Concept

Charles A. Ellwood

Résumé
Charles Abram Ellwood (January 20, 1873 near Ogdensburg, New York – September 25, 1946) was one of the leading American sociologists of the interwar period, studying intolerance, communication and revolutions and using many multidisciplinary methods. He argued that sociology should play a role in directing cultural evolution through education of society. He graduated from Cornell University in 1896 and studied also at the Universities of Chicago and Berlin. For one year he was lecturer and instructor at the University of Nebraska and in 1900 became professor of sociology at the University of Missouri. He became also advisory editor of the American Journal of Sociology and associate editor of the Journal of Criminal Law and Criminology.
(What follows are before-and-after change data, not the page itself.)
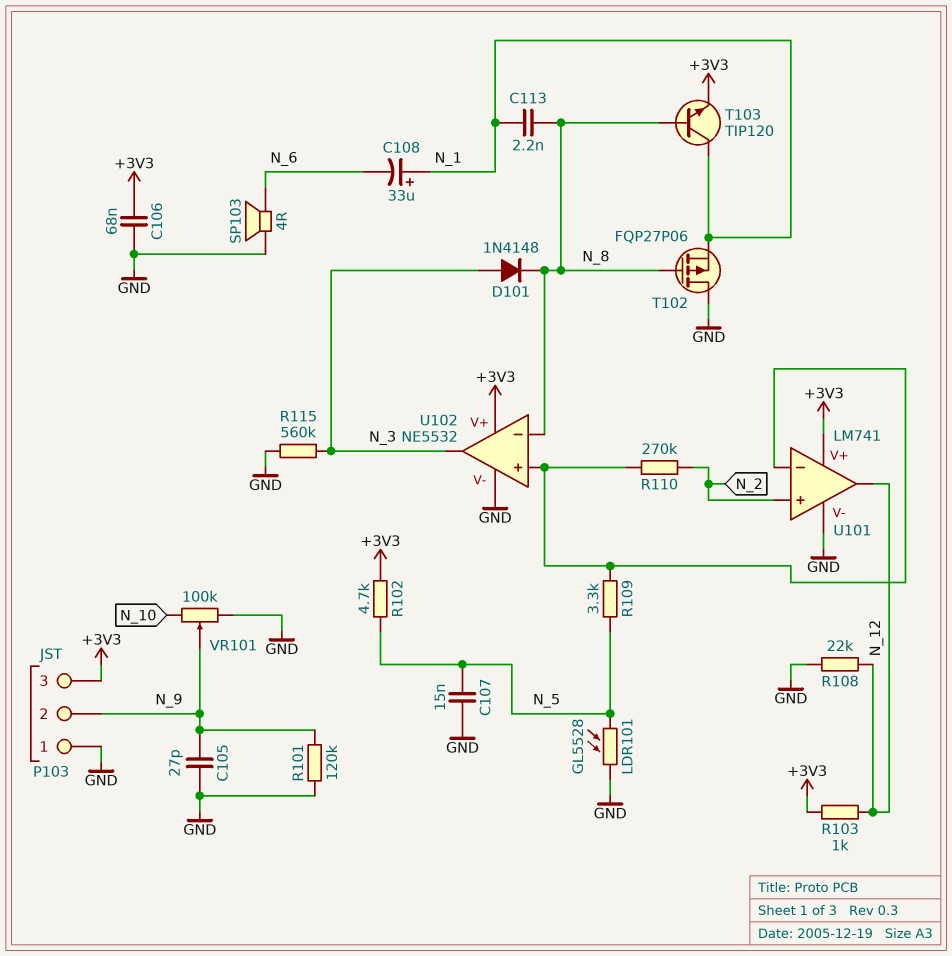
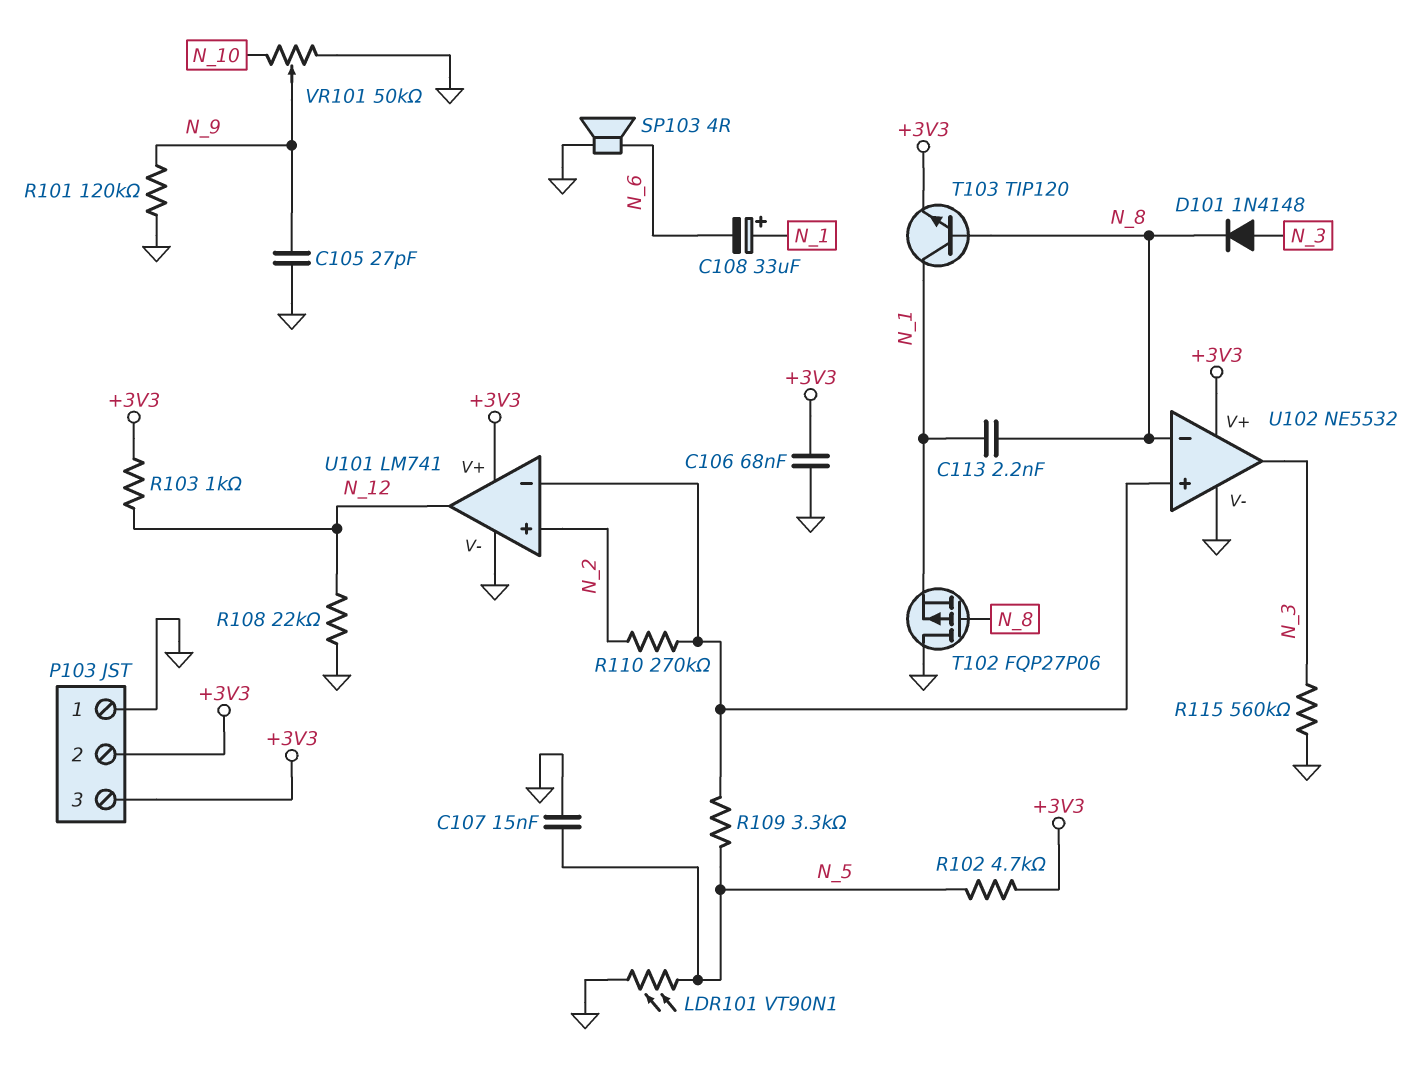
LDR101: GL5528 (GND, N_5) -> VT90N1 (GND, N_5)
P103 pin 2: N_9 -> +3V3
VR101: 100k (GND, N_10, wiper N_9) -> 50k (GND, N_10, wiper N_9)

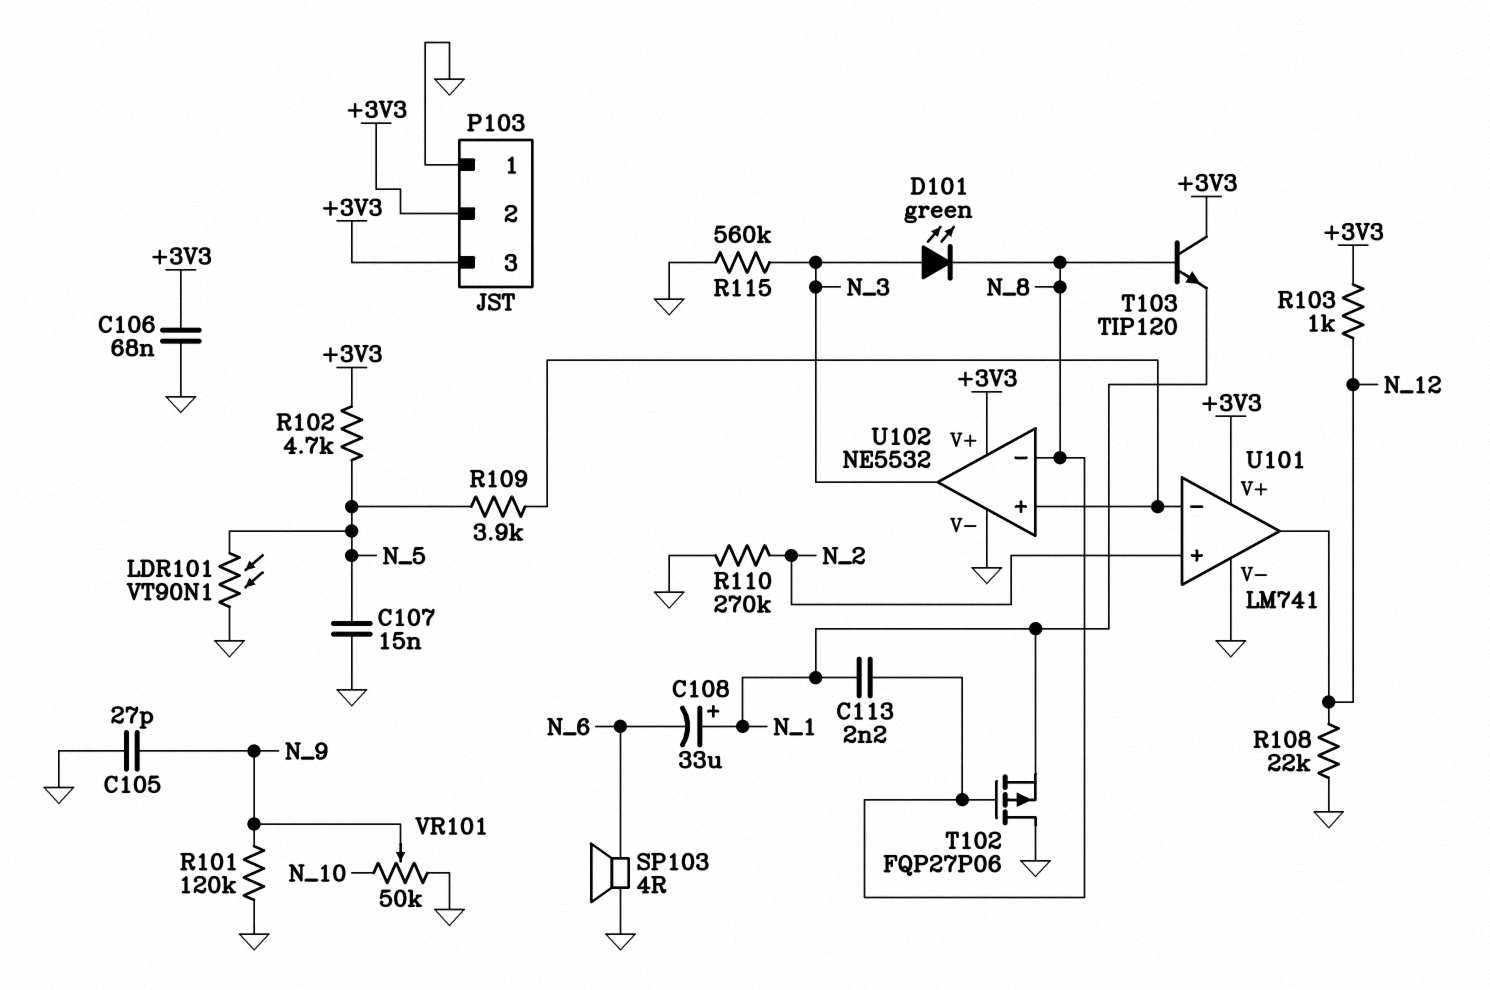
D101: diode 1N4148 (A N_3, K N_8) -> LED green (A N_3, K N_8)
R109: 3.3k (N_5, U101/in-) -> 3.9k (N_5, U101/in-)
R110: 270k (N_2, U101/in-) -> 270k (GND, N_2)
T103: NPN TIP120 (B N_8, C N_1, E +3V3) -> NPN TIP120 (B N_8, C +3V3, E N_1)

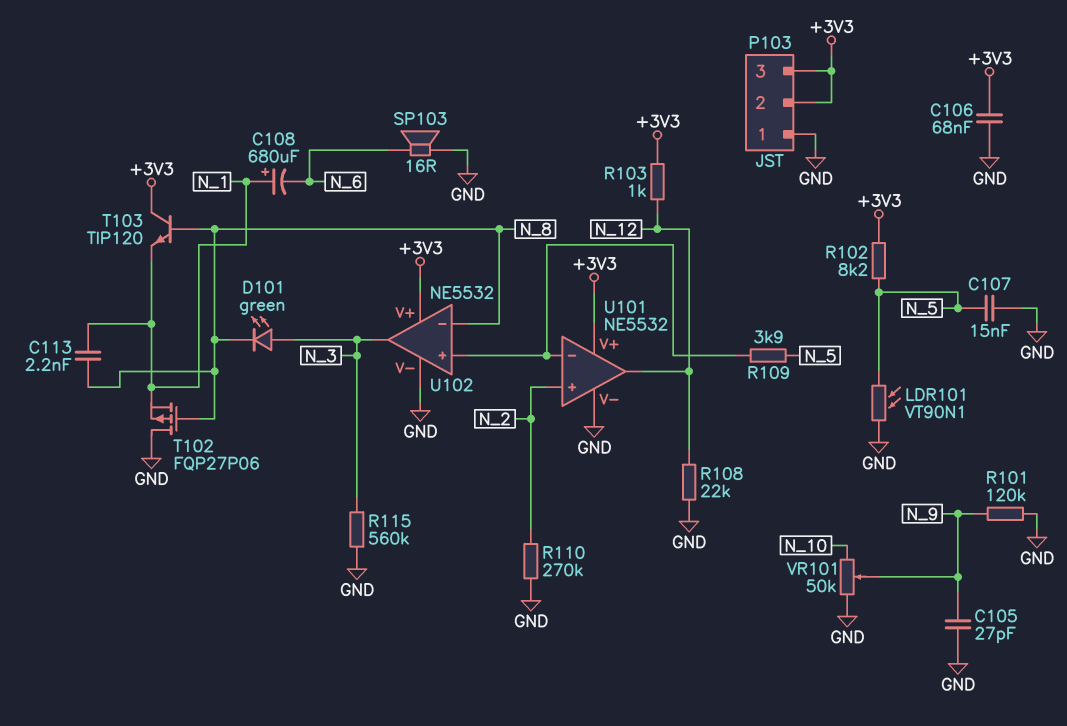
C108: 33uF (plus N_1, minus N_6) -> 680uF (plus N_1, minus N_6)
R102: 4.7k (+3V3, N_5) -> 8.2k (+3V3, N_5)
SP103: speaker 4R (GND, N_6) -> speaker 16R (GND, N_6)
U101: LM741 -> NE5532

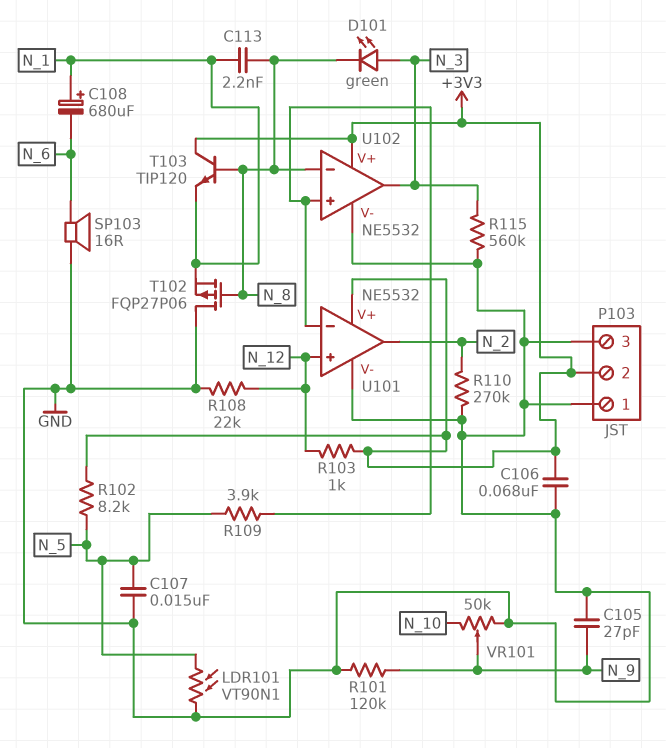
P103 pin 3: +3V3 -> GND
U101 pin in+: N_2 -> N_12
U101 pin out: N_12 -> N_2

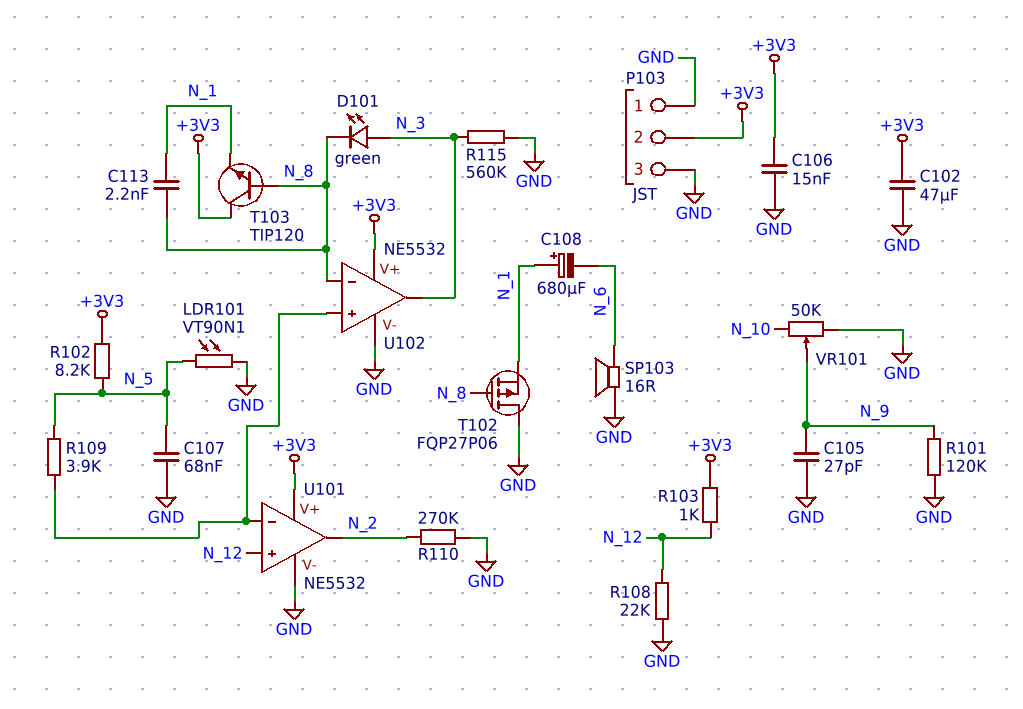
C102: none -> 47uF (+3V3, GND)
C106: 68nF (+3V3, GND) -> 15nF (+3V3, GND)
C107: 15nF (GND, N_5) -> 68nF (GND, N_5)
In 1904 he served as president of the Missouri Confederated Charities. He was the fourteenth president of the American Sociological Association in 1924. He spent the first 30 years of his career and rose to national prominence at the University of Missouri-Columbia before a 15-year tenure at Duke University. An excerpt from the Missouri University (MU) Sociology Web site reads: Charles Ellwood was from the era in which sociology was emerging as a particular field of study distinguished from philosophy, political economy, religion, and other fields. Ellwood defended a scientific conception of sociology, but he also argued that sociology should address social problems and contribute directly to social reform. His moral and religious convictions fed directly into his sociology. Later, some advocates of a more scientific sociology would classify scholars like Ellwood as "do-gooders" who held sociology back from its scientific ambitions. Ellwood wrote an influential textbook on Social Problems which sold over 200,000 copies and established the model for social problems courses around the country. Thesis and dissertation topics at MU in Ellwood's period were largely focused on social problems including poverty and racial inequality in Columbia and other Missouri towns.